The LSCU is working nonstop in our advocacy efforts to strengthen and preserve the independent credit union movement.  Alvin J. Cowans, board chairman of the LSCU and CEO of McCoy Federal CU, recently wrote an article that was published in the Orlando Sentinel that summarized the crushing burden that the Durbin Amendment has brought upon credit unions and consumers.

AC includes key problems with the amendment as follows:

Orlando is nearly 850 miles from Washington, but policies created in our nation’s capital have a far-reaching impact across our state. One example is a 2011 measure called the Durbin Amendment, which has allowed retailers to pocket an additional $36 billion at the expense of consumers and small businesses — and the local financial institutions, like credit unions, supporting them.

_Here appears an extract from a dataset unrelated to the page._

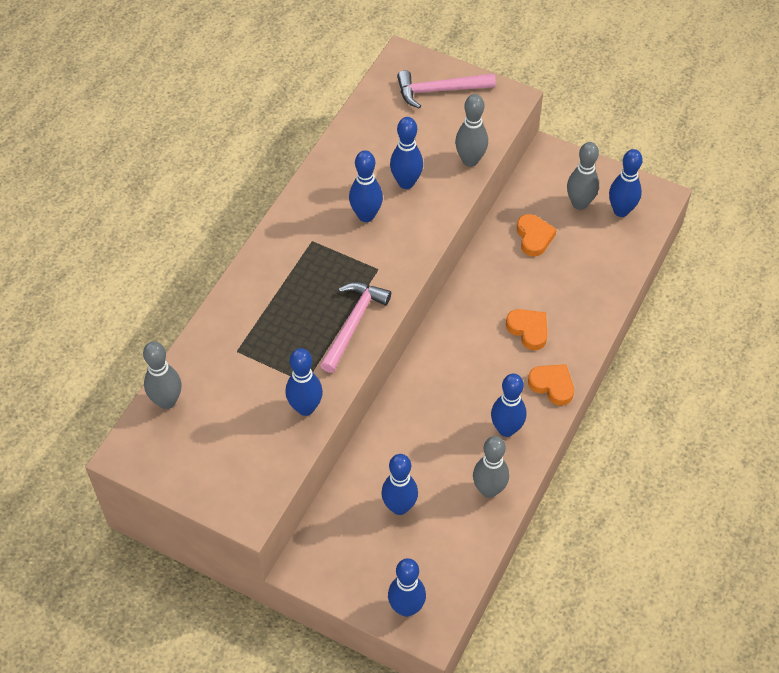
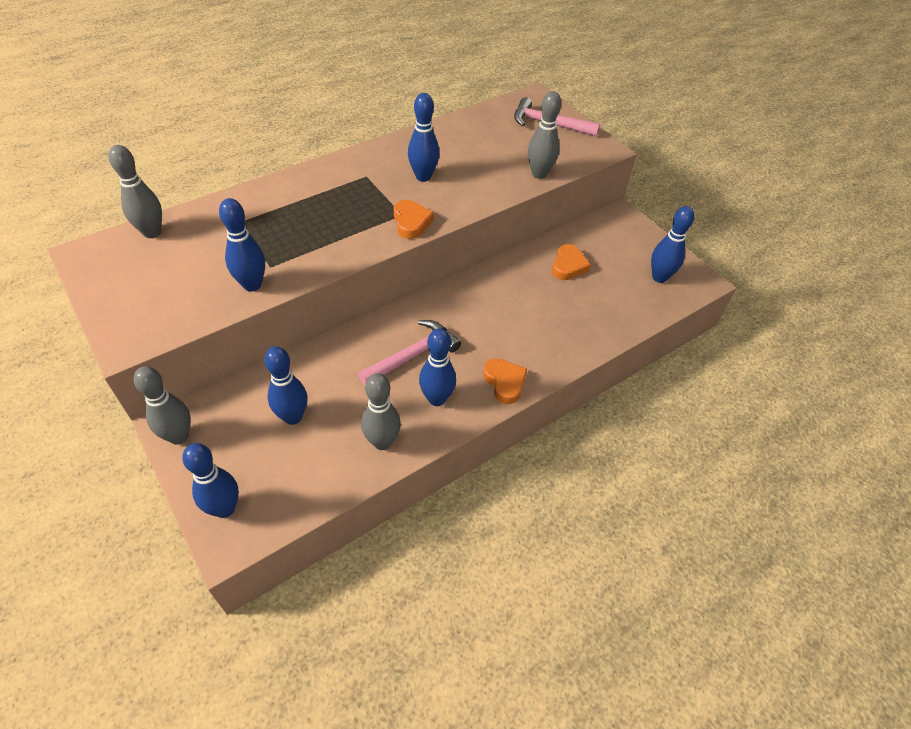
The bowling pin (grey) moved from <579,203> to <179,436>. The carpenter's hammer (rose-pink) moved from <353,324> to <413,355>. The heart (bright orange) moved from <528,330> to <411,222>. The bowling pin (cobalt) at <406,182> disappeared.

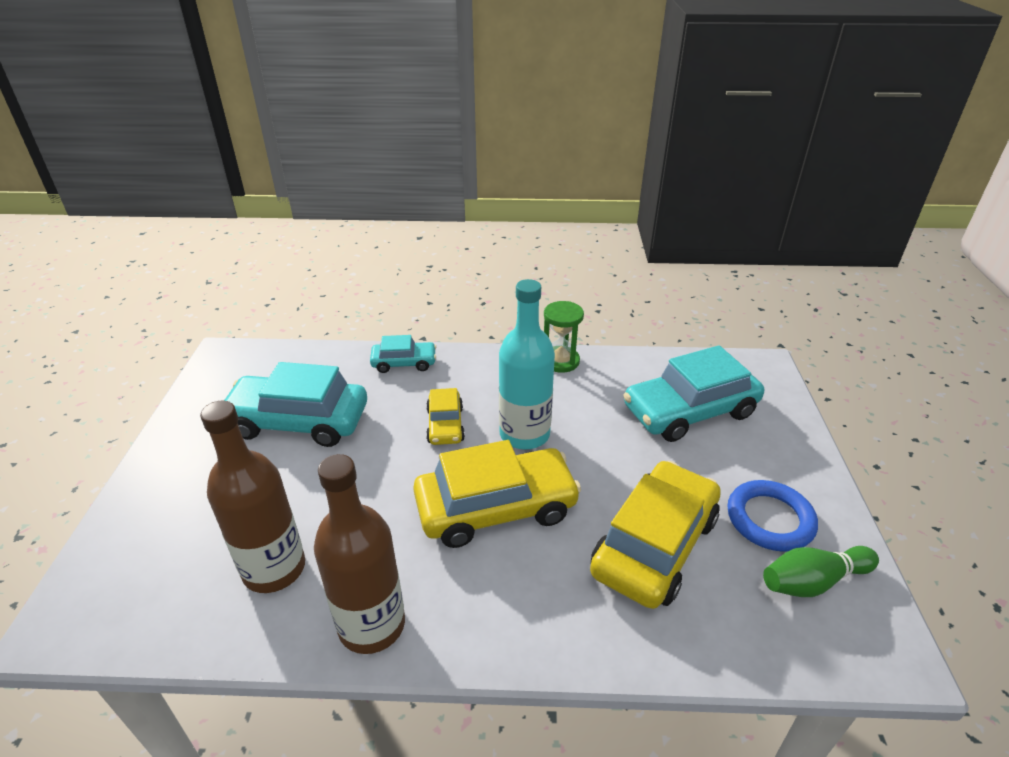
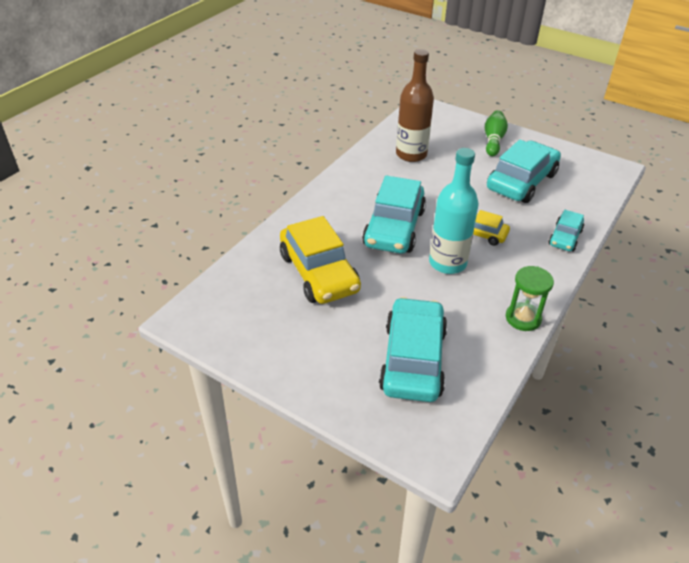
The automobile (yellow) at <496,508> became the automobile (turquoise) at <394,228>. The bowling pin (green) moved from <813,581> to <493,140>. The bottle (brown) at <371,625> disappeared. The ring (cobalt) at <770,519> disappeared.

Though unrelated to the financial crisis, the Durbin Amendment was included as a last-minute add-on to the Dodd-Frank Wall Street Reform Act. The amendment placed price controls on debit interchange fees, which merchants pay to accept debit transactions, and also changed network and routing provisions. It passed Congress with little discussion or analysis of its impact on customers, financial institutions and the economy …

Meanwhile, members of the League of Southeastern Credit Unions are among those struggling under the weight of the Durbin Amendment’s over-regulation. The amendment is threatening our ability to provide our top-priority, valuable and necessary services to our members.